Воздействие препарата на β2 – адренорецепторы мембран тучных клеток увеличивает содержание в них цАМФ, который блокирует их дегрануляцию (высвобождение гистамина и других медиаторов аллергии из клеток), в результате чего снимаются симптомы аллергической реакции немедленного (но не замедленного) типа. Снижение секреции гистамина тормозит транспорт белков через эндотелиальные клетки, что препятствует развитию отёка лёгких. Также за счёт стимуляции препаратом β2 - адренорецепторов повышается сократимость «истощённой» (при переутомлении) диафрагмы.
Бронхорасширяющий эффект эпинефрина при внутримышечном введении достигается через 3 – 7 минут и длится до 30 – 45 минут (иногда до 2 часов). Препарат можно комбинировать с эфедрином, эуфиллином и ГКС.
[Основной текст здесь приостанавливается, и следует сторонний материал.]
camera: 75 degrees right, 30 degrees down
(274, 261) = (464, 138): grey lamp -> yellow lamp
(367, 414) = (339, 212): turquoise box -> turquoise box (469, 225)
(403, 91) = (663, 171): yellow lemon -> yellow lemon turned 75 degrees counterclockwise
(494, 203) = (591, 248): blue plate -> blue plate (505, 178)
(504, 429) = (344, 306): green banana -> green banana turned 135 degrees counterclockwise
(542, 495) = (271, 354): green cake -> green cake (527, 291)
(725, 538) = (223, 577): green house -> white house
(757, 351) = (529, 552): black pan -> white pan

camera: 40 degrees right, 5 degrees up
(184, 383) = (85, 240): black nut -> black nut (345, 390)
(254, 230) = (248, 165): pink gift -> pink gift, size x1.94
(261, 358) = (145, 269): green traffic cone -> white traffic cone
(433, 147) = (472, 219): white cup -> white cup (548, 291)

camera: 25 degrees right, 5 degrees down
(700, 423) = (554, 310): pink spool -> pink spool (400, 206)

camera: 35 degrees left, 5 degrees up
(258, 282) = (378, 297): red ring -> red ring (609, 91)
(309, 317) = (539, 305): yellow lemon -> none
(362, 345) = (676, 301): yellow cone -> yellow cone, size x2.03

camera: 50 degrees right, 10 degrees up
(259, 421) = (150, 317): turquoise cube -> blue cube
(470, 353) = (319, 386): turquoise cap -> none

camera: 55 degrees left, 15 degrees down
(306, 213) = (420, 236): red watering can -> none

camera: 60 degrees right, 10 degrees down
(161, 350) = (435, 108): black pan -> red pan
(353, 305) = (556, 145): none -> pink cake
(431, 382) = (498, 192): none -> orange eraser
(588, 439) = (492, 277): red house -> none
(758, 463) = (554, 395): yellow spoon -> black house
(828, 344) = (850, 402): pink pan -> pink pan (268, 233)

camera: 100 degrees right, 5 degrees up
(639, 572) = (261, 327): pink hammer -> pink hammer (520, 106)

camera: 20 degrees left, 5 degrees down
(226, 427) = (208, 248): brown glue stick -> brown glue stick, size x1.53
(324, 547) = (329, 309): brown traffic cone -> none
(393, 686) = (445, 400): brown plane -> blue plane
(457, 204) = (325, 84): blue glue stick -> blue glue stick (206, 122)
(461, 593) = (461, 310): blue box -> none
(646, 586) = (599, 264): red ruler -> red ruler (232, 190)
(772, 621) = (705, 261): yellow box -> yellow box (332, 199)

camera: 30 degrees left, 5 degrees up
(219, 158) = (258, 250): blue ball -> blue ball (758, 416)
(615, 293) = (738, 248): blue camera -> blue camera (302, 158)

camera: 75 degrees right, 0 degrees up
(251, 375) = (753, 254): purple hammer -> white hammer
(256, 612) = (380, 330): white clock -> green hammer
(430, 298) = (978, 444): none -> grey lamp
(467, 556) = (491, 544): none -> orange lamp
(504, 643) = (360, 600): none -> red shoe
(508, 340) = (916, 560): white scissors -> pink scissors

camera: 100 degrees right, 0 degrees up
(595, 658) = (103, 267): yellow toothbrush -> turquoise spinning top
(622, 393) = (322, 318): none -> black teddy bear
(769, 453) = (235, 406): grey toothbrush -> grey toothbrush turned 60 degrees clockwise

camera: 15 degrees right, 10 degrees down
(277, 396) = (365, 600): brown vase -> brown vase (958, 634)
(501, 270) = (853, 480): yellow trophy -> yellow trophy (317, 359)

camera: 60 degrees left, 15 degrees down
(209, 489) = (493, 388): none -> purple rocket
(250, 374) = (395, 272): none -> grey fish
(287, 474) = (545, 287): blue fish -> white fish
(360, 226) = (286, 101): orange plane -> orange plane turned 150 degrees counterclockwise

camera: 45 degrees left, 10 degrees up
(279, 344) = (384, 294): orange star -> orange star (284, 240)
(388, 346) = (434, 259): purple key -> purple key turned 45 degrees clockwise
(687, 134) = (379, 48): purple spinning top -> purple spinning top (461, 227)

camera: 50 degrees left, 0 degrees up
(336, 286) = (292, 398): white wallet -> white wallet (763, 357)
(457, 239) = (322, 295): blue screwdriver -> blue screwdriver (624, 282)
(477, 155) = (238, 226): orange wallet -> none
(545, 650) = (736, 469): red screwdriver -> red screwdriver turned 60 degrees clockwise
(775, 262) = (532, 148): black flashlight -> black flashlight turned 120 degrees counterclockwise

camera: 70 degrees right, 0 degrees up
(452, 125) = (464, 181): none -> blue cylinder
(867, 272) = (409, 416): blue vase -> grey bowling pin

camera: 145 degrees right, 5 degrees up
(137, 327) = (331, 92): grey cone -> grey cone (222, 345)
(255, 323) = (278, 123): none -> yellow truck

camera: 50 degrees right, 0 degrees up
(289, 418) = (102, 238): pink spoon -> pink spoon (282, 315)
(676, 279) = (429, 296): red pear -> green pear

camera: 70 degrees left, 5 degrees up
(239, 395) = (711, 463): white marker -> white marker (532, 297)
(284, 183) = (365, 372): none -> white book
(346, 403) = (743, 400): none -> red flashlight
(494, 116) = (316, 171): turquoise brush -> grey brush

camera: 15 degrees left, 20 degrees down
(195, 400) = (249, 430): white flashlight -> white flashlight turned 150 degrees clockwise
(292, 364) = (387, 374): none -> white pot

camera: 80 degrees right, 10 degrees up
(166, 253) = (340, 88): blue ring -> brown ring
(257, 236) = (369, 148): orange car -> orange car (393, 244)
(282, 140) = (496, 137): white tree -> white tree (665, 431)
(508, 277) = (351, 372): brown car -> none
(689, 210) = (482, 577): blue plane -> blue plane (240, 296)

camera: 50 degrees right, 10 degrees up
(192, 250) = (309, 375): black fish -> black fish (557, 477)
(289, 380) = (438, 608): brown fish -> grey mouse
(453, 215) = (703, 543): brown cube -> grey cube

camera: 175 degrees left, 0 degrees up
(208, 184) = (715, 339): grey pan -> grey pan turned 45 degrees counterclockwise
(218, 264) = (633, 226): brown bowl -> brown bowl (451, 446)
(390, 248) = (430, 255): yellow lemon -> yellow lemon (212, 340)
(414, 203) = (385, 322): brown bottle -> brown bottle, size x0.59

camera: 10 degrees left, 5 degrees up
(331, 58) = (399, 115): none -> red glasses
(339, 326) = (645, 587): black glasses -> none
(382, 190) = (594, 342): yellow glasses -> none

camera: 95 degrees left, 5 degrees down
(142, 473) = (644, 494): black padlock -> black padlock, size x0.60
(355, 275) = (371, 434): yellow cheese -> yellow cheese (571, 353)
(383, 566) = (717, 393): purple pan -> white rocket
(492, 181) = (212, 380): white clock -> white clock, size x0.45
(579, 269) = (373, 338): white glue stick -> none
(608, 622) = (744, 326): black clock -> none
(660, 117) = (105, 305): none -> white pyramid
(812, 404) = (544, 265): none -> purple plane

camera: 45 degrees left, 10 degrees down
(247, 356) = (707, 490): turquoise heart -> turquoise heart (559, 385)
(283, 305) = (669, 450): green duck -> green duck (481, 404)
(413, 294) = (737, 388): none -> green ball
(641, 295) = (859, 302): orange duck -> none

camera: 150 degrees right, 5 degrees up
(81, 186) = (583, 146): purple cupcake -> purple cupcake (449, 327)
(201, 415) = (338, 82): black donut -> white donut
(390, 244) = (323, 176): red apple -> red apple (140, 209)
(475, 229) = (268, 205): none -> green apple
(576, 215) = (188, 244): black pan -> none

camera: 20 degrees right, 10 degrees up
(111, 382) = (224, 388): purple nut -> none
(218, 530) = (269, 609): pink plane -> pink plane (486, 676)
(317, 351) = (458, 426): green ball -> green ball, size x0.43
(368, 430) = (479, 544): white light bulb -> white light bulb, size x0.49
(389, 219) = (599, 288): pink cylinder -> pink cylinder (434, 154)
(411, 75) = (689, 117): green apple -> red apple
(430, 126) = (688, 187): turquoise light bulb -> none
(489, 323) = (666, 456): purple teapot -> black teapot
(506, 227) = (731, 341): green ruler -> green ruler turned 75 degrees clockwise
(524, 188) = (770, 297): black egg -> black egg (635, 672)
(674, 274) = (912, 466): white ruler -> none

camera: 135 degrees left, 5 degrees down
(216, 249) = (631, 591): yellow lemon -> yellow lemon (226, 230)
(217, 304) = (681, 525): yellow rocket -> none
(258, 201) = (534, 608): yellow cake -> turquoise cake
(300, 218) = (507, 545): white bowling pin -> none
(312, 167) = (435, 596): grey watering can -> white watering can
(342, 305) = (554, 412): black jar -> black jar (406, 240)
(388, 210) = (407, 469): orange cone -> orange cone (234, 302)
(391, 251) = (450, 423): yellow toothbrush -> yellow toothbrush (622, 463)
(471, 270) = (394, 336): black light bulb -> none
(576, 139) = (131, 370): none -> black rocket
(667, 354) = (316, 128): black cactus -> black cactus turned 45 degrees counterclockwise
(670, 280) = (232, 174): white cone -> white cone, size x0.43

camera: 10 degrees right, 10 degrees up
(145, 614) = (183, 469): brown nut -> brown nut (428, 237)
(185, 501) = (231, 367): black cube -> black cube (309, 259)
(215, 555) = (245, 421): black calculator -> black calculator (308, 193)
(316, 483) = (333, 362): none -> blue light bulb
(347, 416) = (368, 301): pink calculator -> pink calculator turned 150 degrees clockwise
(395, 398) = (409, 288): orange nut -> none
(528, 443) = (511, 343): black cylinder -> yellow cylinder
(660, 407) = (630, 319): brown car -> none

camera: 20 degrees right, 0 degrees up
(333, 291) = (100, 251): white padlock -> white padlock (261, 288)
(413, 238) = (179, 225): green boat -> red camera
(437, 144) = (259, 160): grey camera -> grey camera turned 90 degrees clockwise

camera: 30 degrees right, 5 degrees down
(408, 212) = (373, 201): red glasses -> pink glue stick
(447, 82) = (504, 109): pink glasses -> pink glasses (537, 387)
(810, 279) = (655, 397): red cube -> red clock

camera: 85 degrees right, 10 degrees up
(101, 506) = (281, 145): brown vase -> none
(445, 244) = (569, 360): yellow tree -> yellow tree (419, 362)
При бронхоспазме эпинефрин применяют в случае неэффективности других β - адреностимуляторов или эфедрина, а также в случае приступа удушья, протекающего на фоне отёка слизистой бронхов (анафилактического отёка), т. к. стимуляция препаратом α - адренорецепторов сосудов вызывает спазм бронхиальных сосудов с ликвидацией отёка.
Эфедрин - адреномиметик непрямого действия, который сам не стимулирует адренорецепторы, а воздействует на них через НА, усиливая его выделение из окончаний симпатических нервных волокон. Препарат также тормозит обратный захват НА в окончания нервных волокон и повышает чувствительность всех видов адренорецепторов к НА и адреналину. При частом (через 5 – 15 мин) введении эфедрин приводит к развитию тахифилаксии (резкому снижению фармакологического эффекта при повторном введении ЛС) за счёт истощения запасов НА в пресинаптических окончаниях нервных волокон. По сравнению с адреналином эфедрин оказывает менее резкое, но значительно более продолжительное действие: при внутримышечном введении эффект наступает через 10 – 15 минут и продолжается до 4 часов.
Эфедрин, обладая значительным влиянием на ЦНС, вызывает возбуждение, беспокойство, бессонницу, тошноту и рвоту, страх, напряжённость, усиление выраженности психических заболеваний; а у детей до 5 лет – парадоксальную сонливость. К препарату может развиться психическая и физическая зависимость.
Эфедрин назначают в виде инъекций, ингаляционно и внутрь после еды. При БА эфедрин принимают в сочетании с теофиллином, кальция глюконатом, димедролом, фенобарбиталом, экстрактом красавки и другими средствами. Существуют готовые комбинированные препараты: теофедрин, эфатин, солутан, бронхолитин и др.